Bojan Krkic sfida il suo passato. Domani, negli ottavi di finale di Champions League, si ritroverà di fronte, per la prima volta, il Barcellona. Proprio la squadra blaugrana. Quella società che ha accolto il giovanissimo talento dandogli la possibilità di maturare e diventare il calciatore che tutti ammirano. Cresciuto nel settore giovanile della società catalana, ha dimostrato subito di avere grandi doti tecniche e realizzative. Caratteristiche che hanno convinto l’entourage della cantera blaugrana a farlo giocare in categorie superiori rispetto alla sua età per abituarsi al confronto con giocatori più forti fisicamente e più esperti. Un modo di fare che il Barca adotta con i giovani più promettenti, tra cui appunto Bojan Krkic. Grazie alle sue qualità è entrato anche a far parte della prima squadra del Barcellona, allora allenata da Frank Rijkard, collezionando in totale 163 presenze e 41 gol.
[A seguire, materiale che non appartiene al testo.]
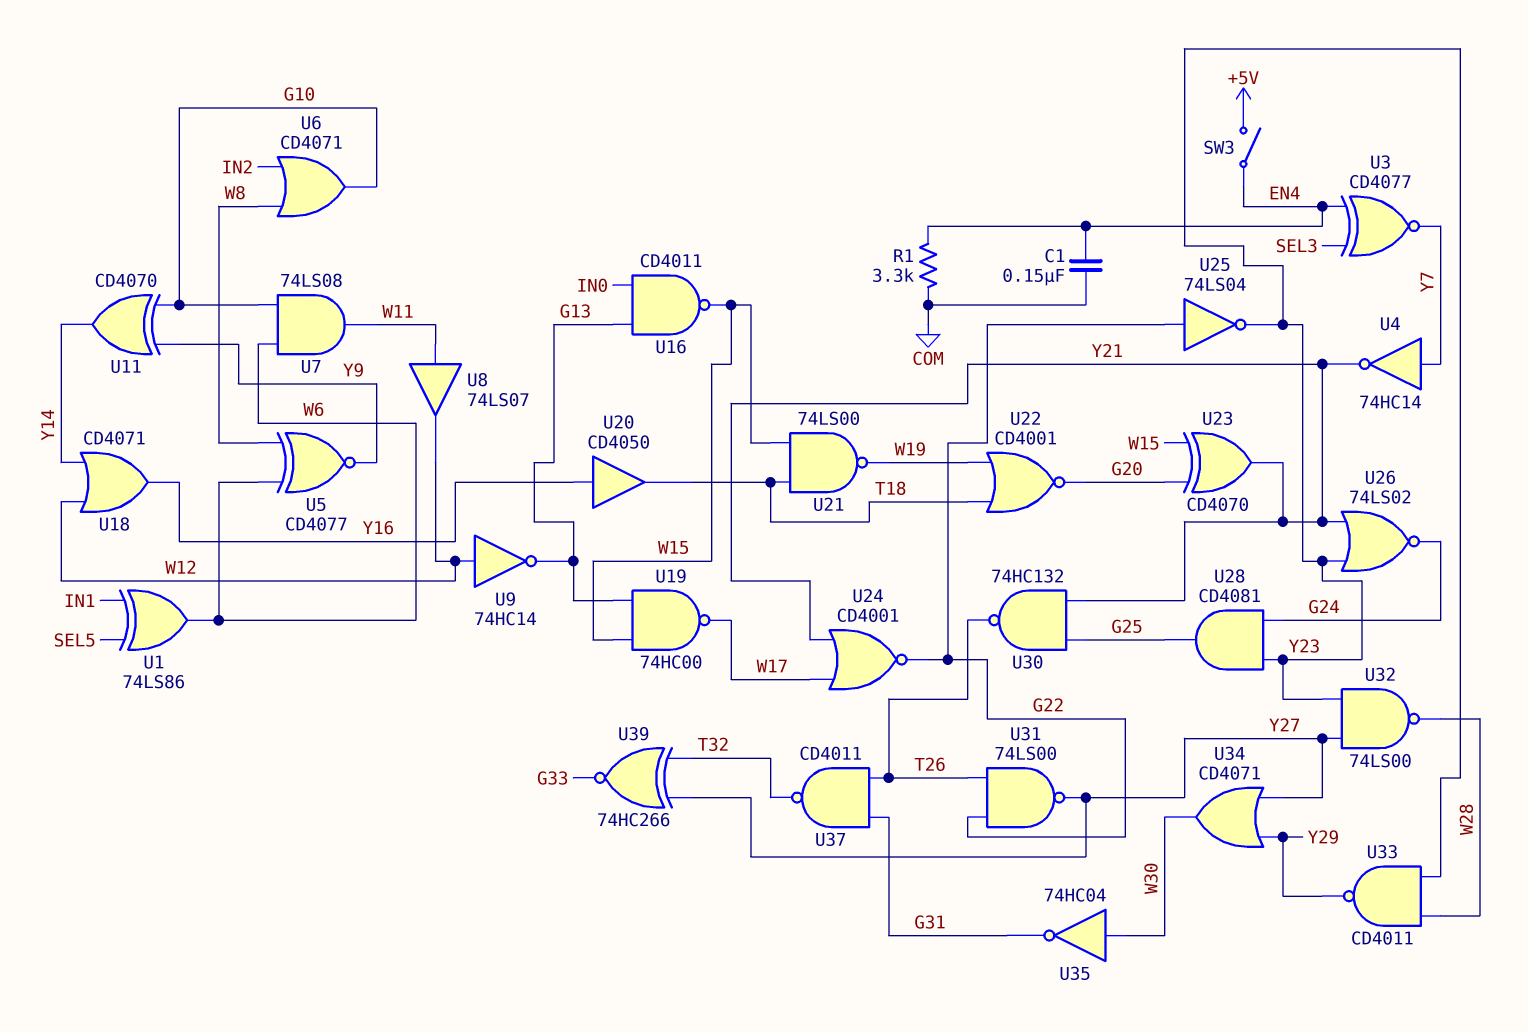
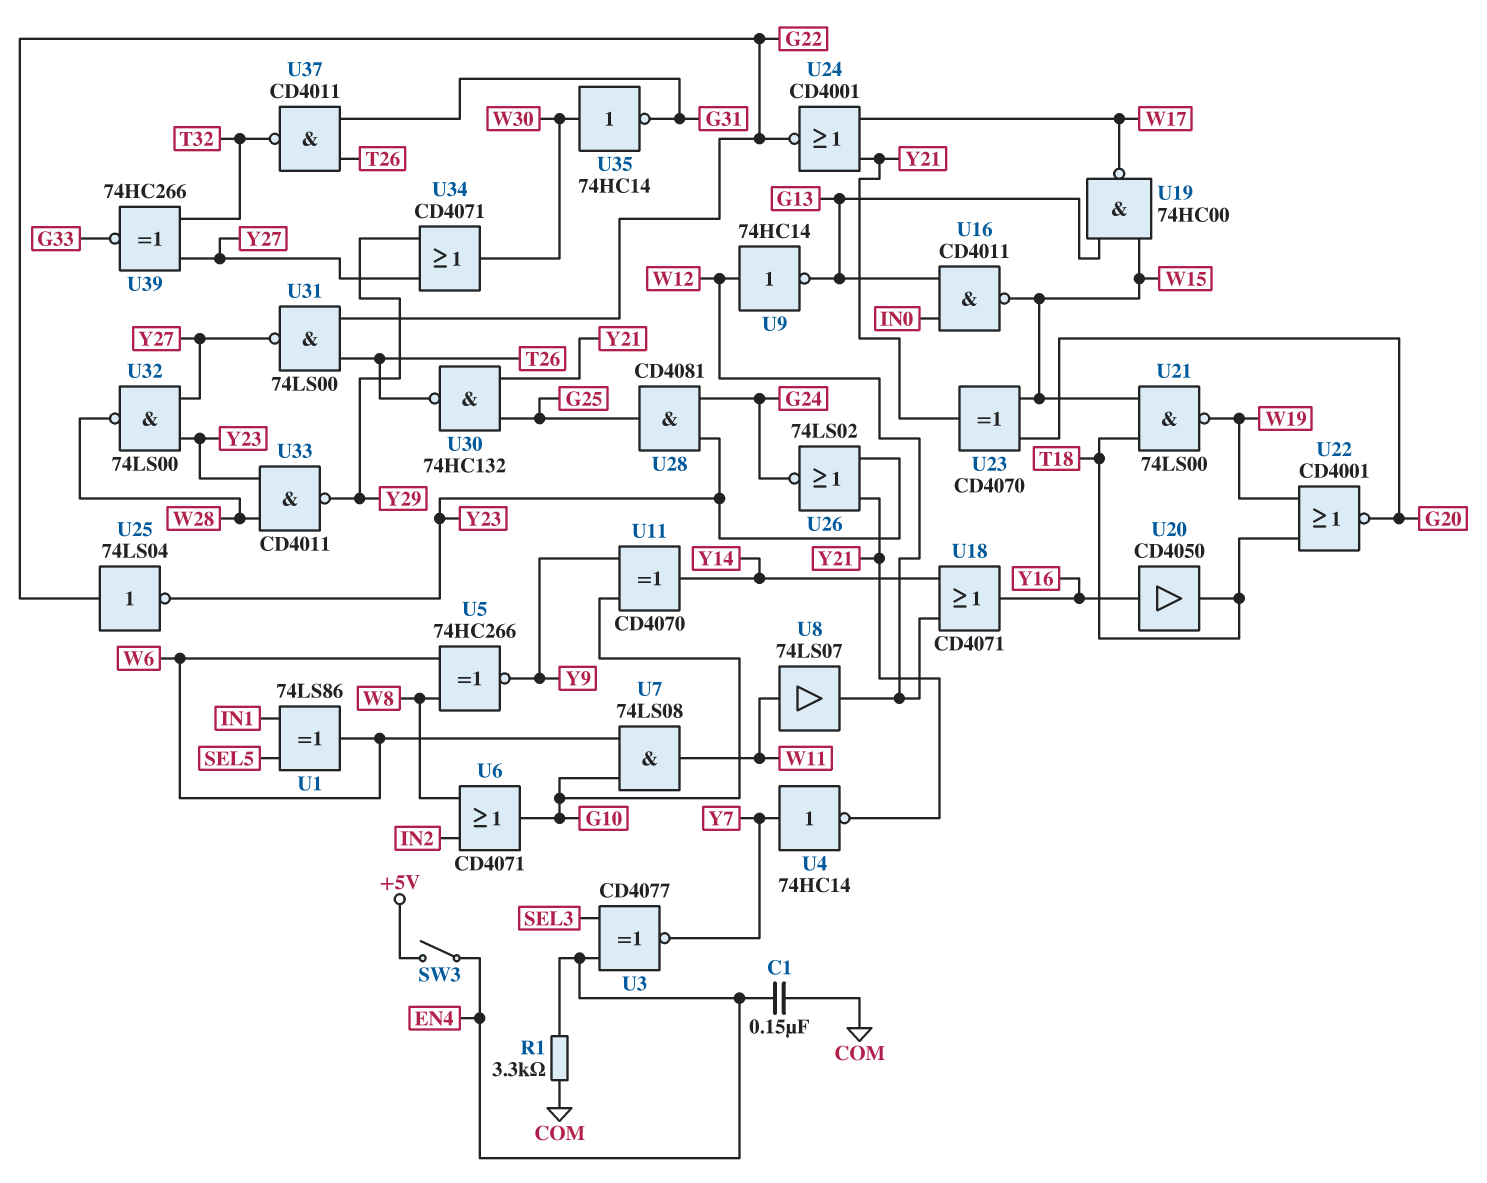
U5: XNOR CD4077 (in W6, in W8, out Y9) -> XNOR 74HC266 (in W6, in W8, out Y9)
U35: NOT 74HC04 (in W30, out G31) -> NOT 74HC14 (in W30, out G31)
Destro naturale, gioca molto bene anche con il sinistro. Agile e scattante, è molto abile nei dribbling oltre ad essere molto duttile nel reparto avanzato. Questa qualità, infatti, gli ha permesso di ricoprire più ruoli in attacco sebbene prediliga quello di centravanti puro, nonostante la bassa statura.

Bojan, proprio in merito al match che lo vedrà di fronte ai vecchi compagni di squadra, ha dichiarato: “È una partita diversa, speciale per me. Però non voglio pensare a quello che ho dentro, ma solo ai 90 minuti di calcio che ci aspettano. Non ho mai giocato contro il Barcellona ed è per questo che per me è più di una partita ma io penso solo ad aiutare la squadra, è l’unica cosa che voglio fare. Il Milan è in un buon momento: dobbiamo avere fiducia, cercare di avvicinarci alla partita lavorando bene e pensando che siamo negli ottavi di finale di Champions League contro il Barcellona, al centro di un grande evento. Saranno 180 minuti in cui contano i gol. È fondamentale segnare, ma anche non subire. Dobbiamo rimanere uniti per tutti i 180 minuti”.

Emozioni più che giustificate e sensazioni contrastanti che gli faranno vivere una serata davvero speciale. Da una parte ci sarà il Milan, squadra che lo ha cercato durante la breve parentesi con la Roma e che crede tanto nelle sue qualità. Dall’altra il “suo” Barcellona, club verso il quale nutre ancora sentimenti idilliaci e ricordi indimenticabili come il “Triplete” del 2008.